The only possible stumbling block: his family's finances.
His mum, a clerk, and his father, a delivery man, have a combined income of just over $2,000 a month and they find it a strain to pay his fees and expenses, which amount to $1,000 a year.
But students like Timothy will get more help, as Education Minister Ng Eng Hen yesterday announced generous boosts to the financial aid given out to ITE and tertiary students.
The Government will substantively enhance existing bursaries to help more students from both lower and middle-income families cope with the cost of tertiary education.
Finance Minister Tharman Shanmugaratnam had earlier spelt out the expanded bursary schemes for polytechnic and university students.
During the debate on the Education Ministry's budget yesterday, Dr Ng spelt out details on the enhanced bursary scheme for ITE students.
Similar to the polytechnic and university schemes, bursaries will now be available to all ITE students who fall into the bottom two-thirds of households, based on per capita income. This is the household's income divided by the number of people in the home.
The bursary amounts they will receive have also been increased.
For example, now ITE students in the bottom 15th percentile income bracket (per capita household income of up to $300) will receive $1,000 a year, up from $800 a year. Those in the next income bracket up to the 20th percentile (per capita income of up to $500 a month) will receive $750 a year, up from $600 a year.
In giving the details, Dr Ng assured backbenchers who had spoken about rising fees that no Singaporean will be denied an education because he or she cannot afford it.
He noted that tertiary education fees here are kept low because of the Government's generous subsidy of between 75 per cent and 95 per cent for university, polytechnic and ITE courses.
Through a combination of subsidised loans for all, and bursaries for those from lower-income households, fees and other expenses remain manageable - and will be even more so with the latest changes, he said.
Dr Ng noted that with the enhanced bursaries, ITE students from the bottom one-third of households like Timothy will have their fees covered, while those in the polytechnics will receive bursaries of up to 80 per cent of their tuition fees and undergraduates' fees will be covered by up to 40 per cent.
Students in primary and secondary schools will also get more financial aid. Dr Ng spelt out the various schemes that are getting more funds to help a bigger number of needy students.

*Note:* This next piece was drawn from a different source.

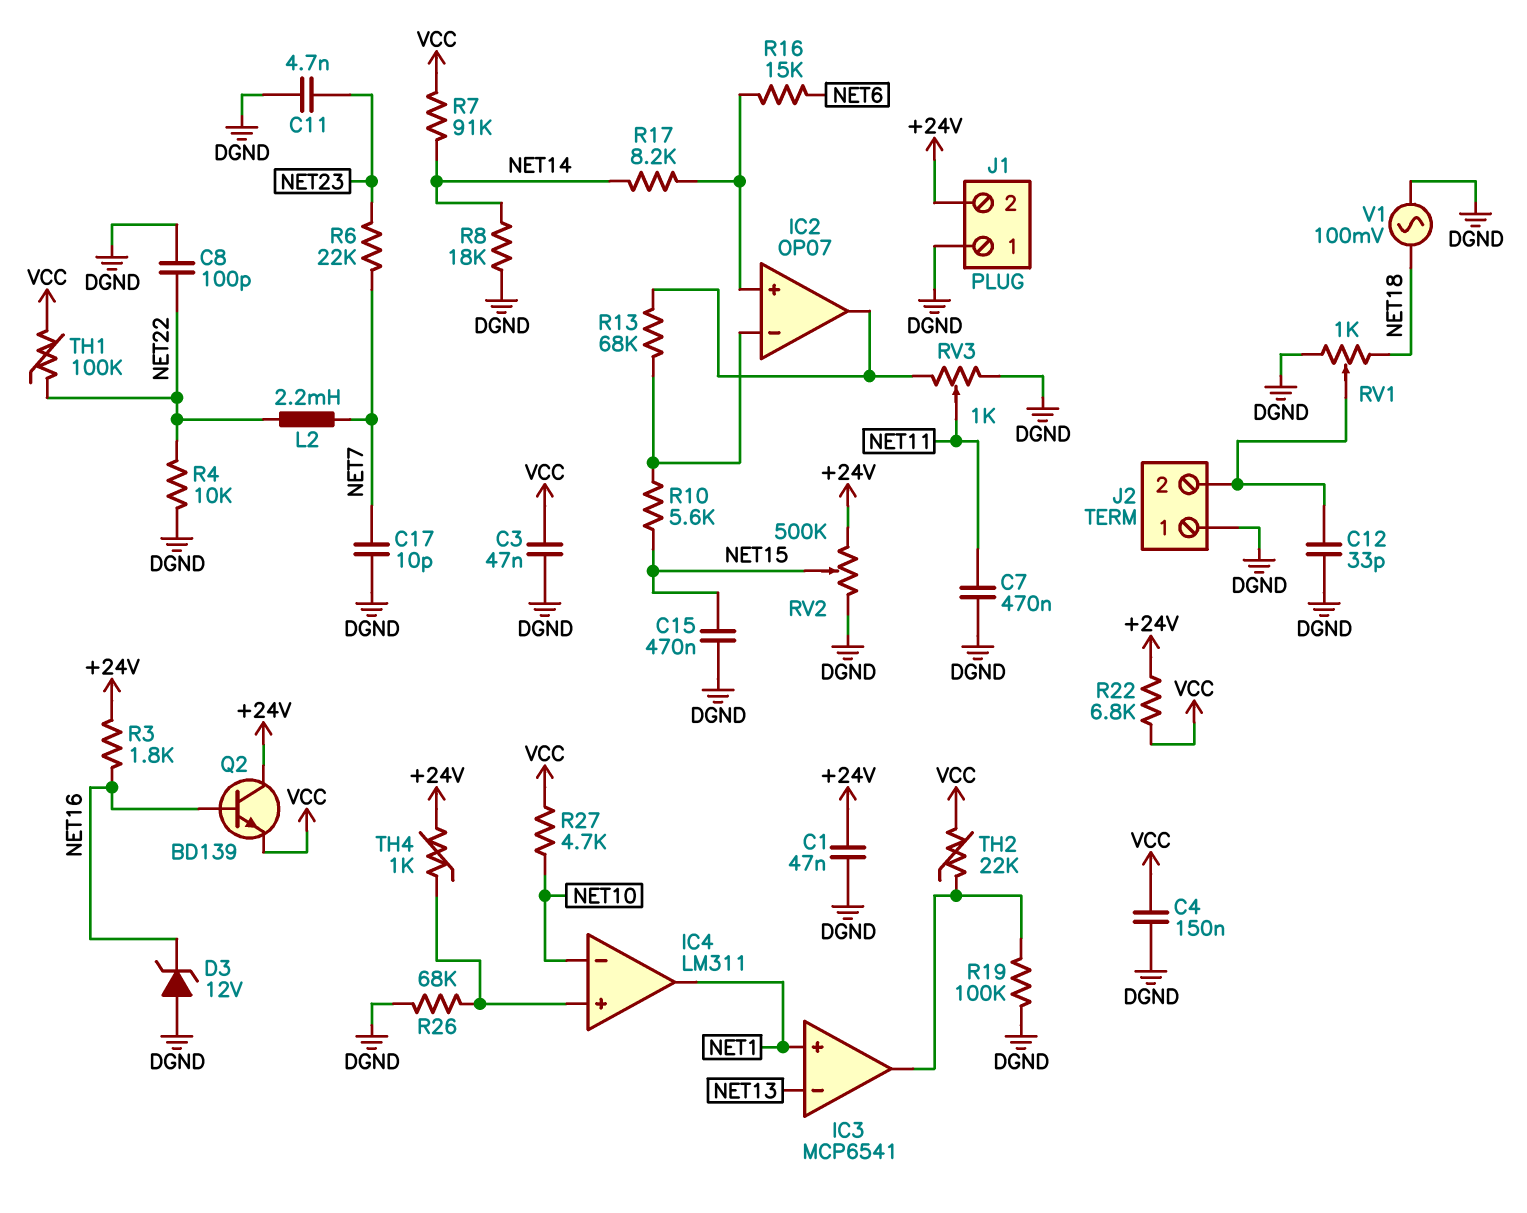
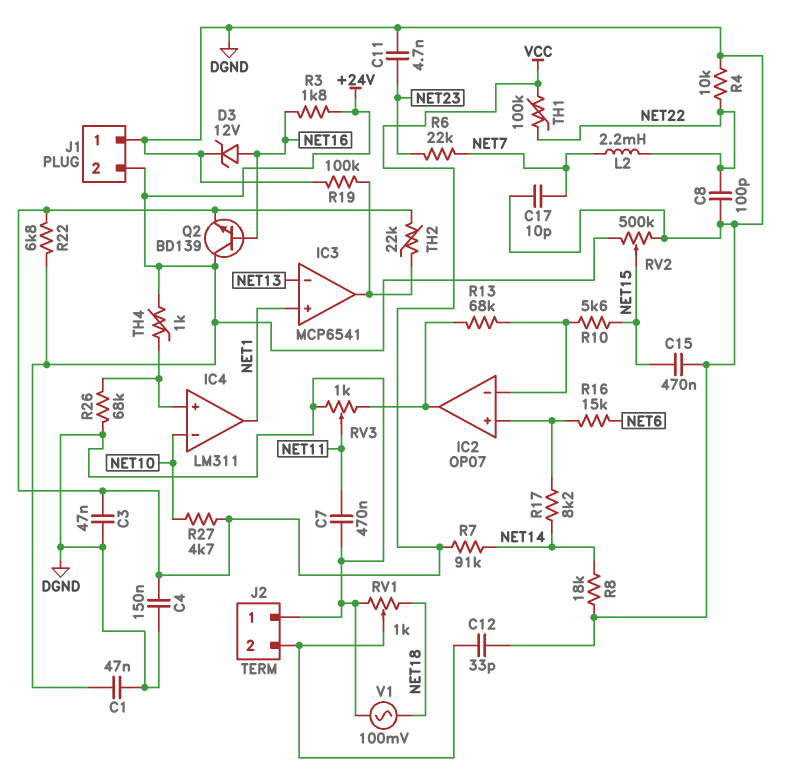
D3: zener 12V (A DGND, K NET16) -> zener 12V (A NET16, K DGND)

Apart from the one-off top-up of $130 to the Edusave accounts of all primary and secondary school students, the Ministry of Education (MOE) is also putting more money into school-administered funds that help needy students who cannot afford to take up enrichment classes or go for study trips overseas.
Summing up, he said the Government will continue to heavily subsidise education in primary and secondary schools 'to ensure universal access'.
Timothy, who was told by his ITE lecturers that he will now qualify for a $750 bursary every year, is grateful.
'The money will cover my fees and almost all my other schooling expenses,' he said, smiling.
ITE chief executive Bruce Poh said the enhanced scheme will make a difference to many more students like Timothy at the institute.
According to 2009 figures, 5,000 of its students, or about 20 per cent of its total population, were receiving bursaries.
According to MOE, last year close to 46,600 Singaporeans in primary and secondary schools, junior colleges and centralised institutions were helped by the ministry's financial schemes.
In 2009, about 18,000 students in ITEs, polytechnics and universities were awarded bursaries.